I'd create an is_callback_ready() (or something with a better name) helper.


> +		xenbus_probe();
> +
> +	return ret;
> +}
> +EXPORT_SYMBOL_GPL(xen_set_callback_via);
> +
>  /* Set up event channel for xenstored which is run as a local process
>   * (this is normally used only in dom0)
>   */
> @@ -817,11 +851,17 @@ static int __init xenbus_init(void)
>  		break;
>  	}
>  
> -	/* Initialize the interface to xenstore. */
> -	err = xs_init();
> -	if (err) {
> -		pr_warn("Error initializing xenstore comms: %i\n", err);
> -		goto out_error;
> +	/*
> +	 * HVM domains may not have a functional callback yet. In that
> +	 * case let xs_init() be called from xenbus_probe(), which will
> +	 * get invoked at an appropriate time.
> +	 */
> +	if (xen_store_domain_type != XS_HVM) {


Can we delay xs_init() for !XS_HVM as well? In other words wait until after PCI platform device has been probed (on HVM) and then call xs_init() for everyone.


-boris


> +		err = xs_init();
> +		if (err) {
> +			pr_warn("Error initializing xenstore comms: %i\n", err);
> +			goto out_error;
> +		}
>  	}
>  
>  	if ((xen_store_domain_type != XS_LOCAL) &&
> diff --git a/include/xen/xenbus.h b/include/xen/xenbus.h
> index 5a8315e6d8a6..61202c83d560 100644
> --- a/include/xen/xenbus.h
> +++ b/include/xen/xenbus.h
> @@ -183,7 +183,7 @@ void xs_suspend_cancel(void);
>  
>  struct work_struct;
>  
> -void xenbus_probe(struct work_struct *);
> +void xenbus_probe(void);
>  
>  #define XENBUS_IS_ERR_READ(str) ({			\
>  	if (!IS_ERR(str) && strlen(str) == 0) {		\

Re: [PATCH] xen: Fix event channel callback via INTX/GSI
Posted by David Woodhouse 3 years, 3 months ago
On Fri, 2020-12-18 at 17:20 -0500, boris.ostrovsky@oracle.com wrote:
> Are there other cases where this would be useful? If it's just to
> test a hypervisor under development I would think that people who are
> doing that kind of work are capable of building their own kernel. My
> concern is mostly about having yet another boot option that is of
> interest to very few people who can easily work around not having it.

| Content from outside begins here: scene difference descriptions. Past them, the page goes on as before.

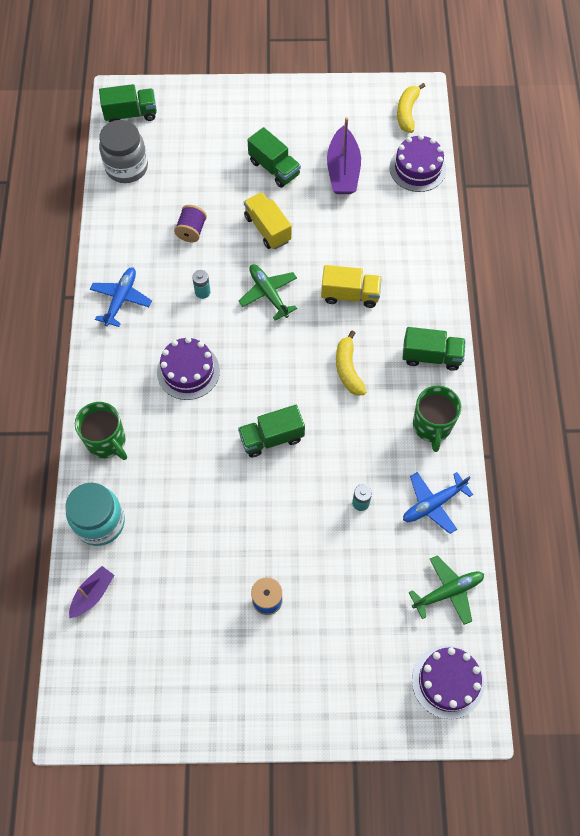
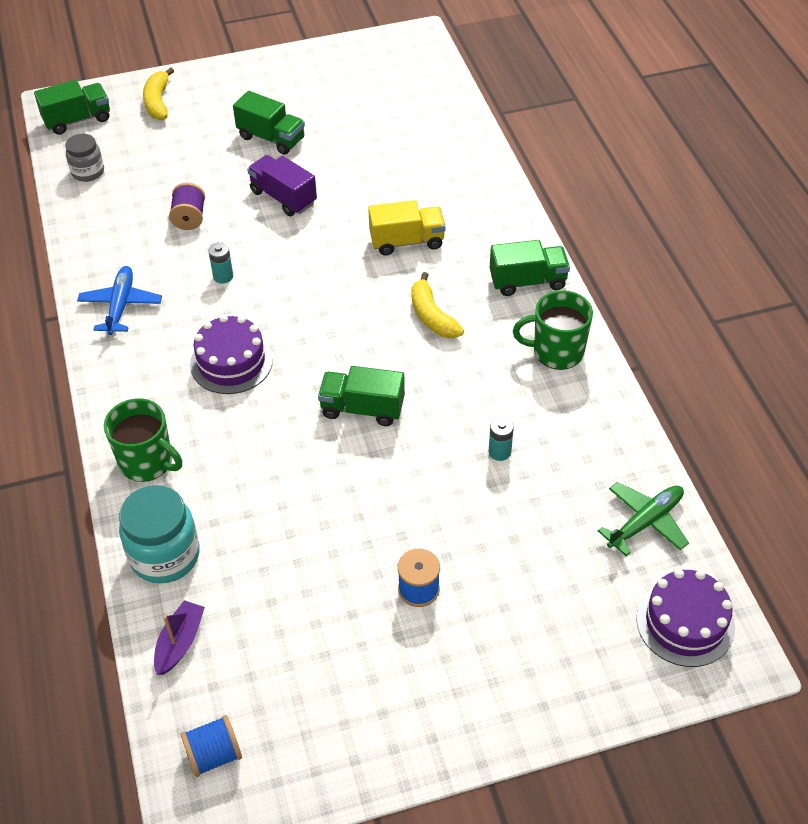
camera: 15 degrees left, 15 degrees down
(93, 686) = (214, 755): none -> blue spool
(127, 167) = (88, 172): grey jar -> grey jar, size x0.61
(267, 229) = (283, 197): yellow truck -> purple truck
(268, 294) = (307, 261): green plane -> none
(271, 438) = (362, 409): green truck -> green truck turned 45 degrees clockwise
(343, 170) = (354, 124): purple boat -> none
(407, 112) = (410, 58): yellow banana -> yellow banana (158, 102)
(417, 168) = (441, 106): purple cake -> none
(432, 426) = (556, 351): green mug -> green mug turned 105 degrees clockwise
(433, 504) = (590, 432): blue plane -> none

For hypervisor testing we can just set the Xen major version number in
CPUID to 3, and that stops xs_reset_watches() from doing anything.

cf. https://lkml.org/lkml/2017/4/10/266

Karim ripped out all this INTX code in 2017 because it was broken, and
subsequently put it back because it *was* working for older versions of
Xen, due to that "coincidence". The conclusion back then was that if it
was put back it should at least *work* consistently, and he was going
to send a patch "shortly". This is a that patch :)

> > Add a 'no_vector_callback' command line argument to test it.
>
> This last one should be a separate patch I think.

Could do.

> > +		/*
> > +		 * It doesn't strictly *have* to run on CPU0 but it sure
> > +		 * as hell better process the event channel ports delivered
> > +		 * to CPU0.
> > +		 */
> > +		irq_set_affinity(pdev->irq, cpumask_of(0));
> > +
> 
> 
> Is the concern here that it won't be handled at all?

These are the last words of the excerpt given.